Yes. This is known as “dissipation.” If he spent marital funds (funds earned during the marriage) for a purpose not related to the marriage (on the girlfriend) during a time when there were irreconcilable differences in the marriage, the money he spent generally has to be put back into the marital pie for division by the divorce judgment. Illinois law provides for limitations regarding dissipation claims in divorce cases as being either 3 or 5 years. Thus, the law states, “no dissipation shall be deemed to have occurred prior to 3 years after the party claiming dissipation knew or should have known of the dissipation, but in no event prior to 5 years before the filing of the petition for dissolution of marriage.” And to bring a dissipation claim, one must file a notice of intent to claim dissipation. See the Gitlin Law Firm’s Q&A regarding dissipation and Illinois law.
But what about
custody /allocation of parenting time with the children? Doesn’t adultery count?

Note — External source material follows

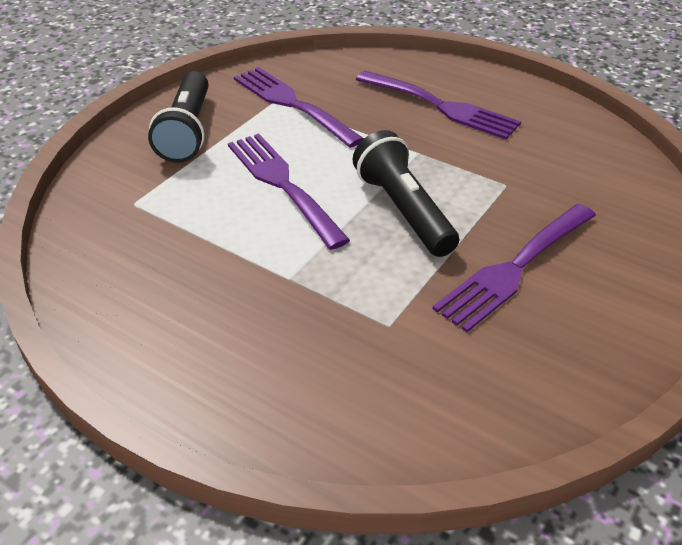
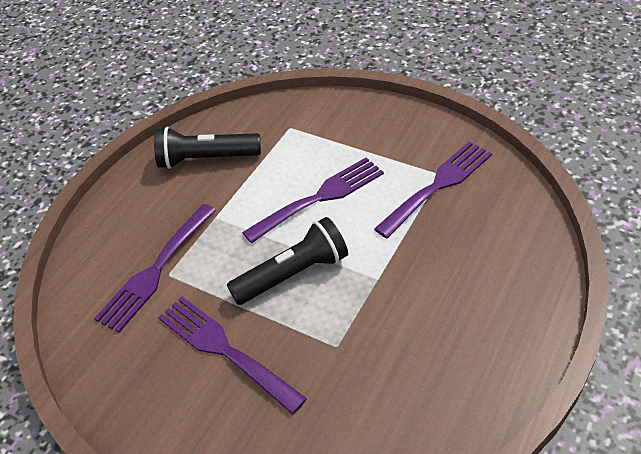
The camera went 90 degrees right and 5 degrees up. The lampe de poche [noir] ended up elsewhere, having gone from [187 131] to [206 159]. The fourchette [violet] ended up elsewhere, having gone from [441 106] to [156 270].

Only if there’s an effect on the children. The 2016 law addressed the history of Illinois’ divorce law and stated, “In 1977, the Illinois Marriage and Dissolution of Marriage Act became the law of this State. As stated in Section 102 of that Act, among its underlying purposes are: “*** and eliminating the consideration of marital misconduct in the adjudication of rights and duties incident to the legal dissolution of marriage, legal separation and declaration of invalidity of marriage.”
Illinois law regarding allocation of parenting responsibility (what most people refer to as custody) has another “no fault” provision. The court cannot consider the conduct of a parent that does not affect that parent’s relationship to the child. Thus, if an affair is discreet and the children are not affected by it, it is not considered.
I suspect my spouse of infidelity. Should I hire a private investigator?
Not for this reason. As shown above, Illinois is now a pure no-fault state. Private investigators are expensive. The valid reasons for hiring a private investigator are not to “prove” adultery—but to address other potential concerns. If you are considering hiring a private investigator, consult with your lawyer first.
Can my marriage survive an affair?
Yes. Marriage can survive infidelity. But it takes counseling and a willingness by both to work on the marriage and reset the marriage.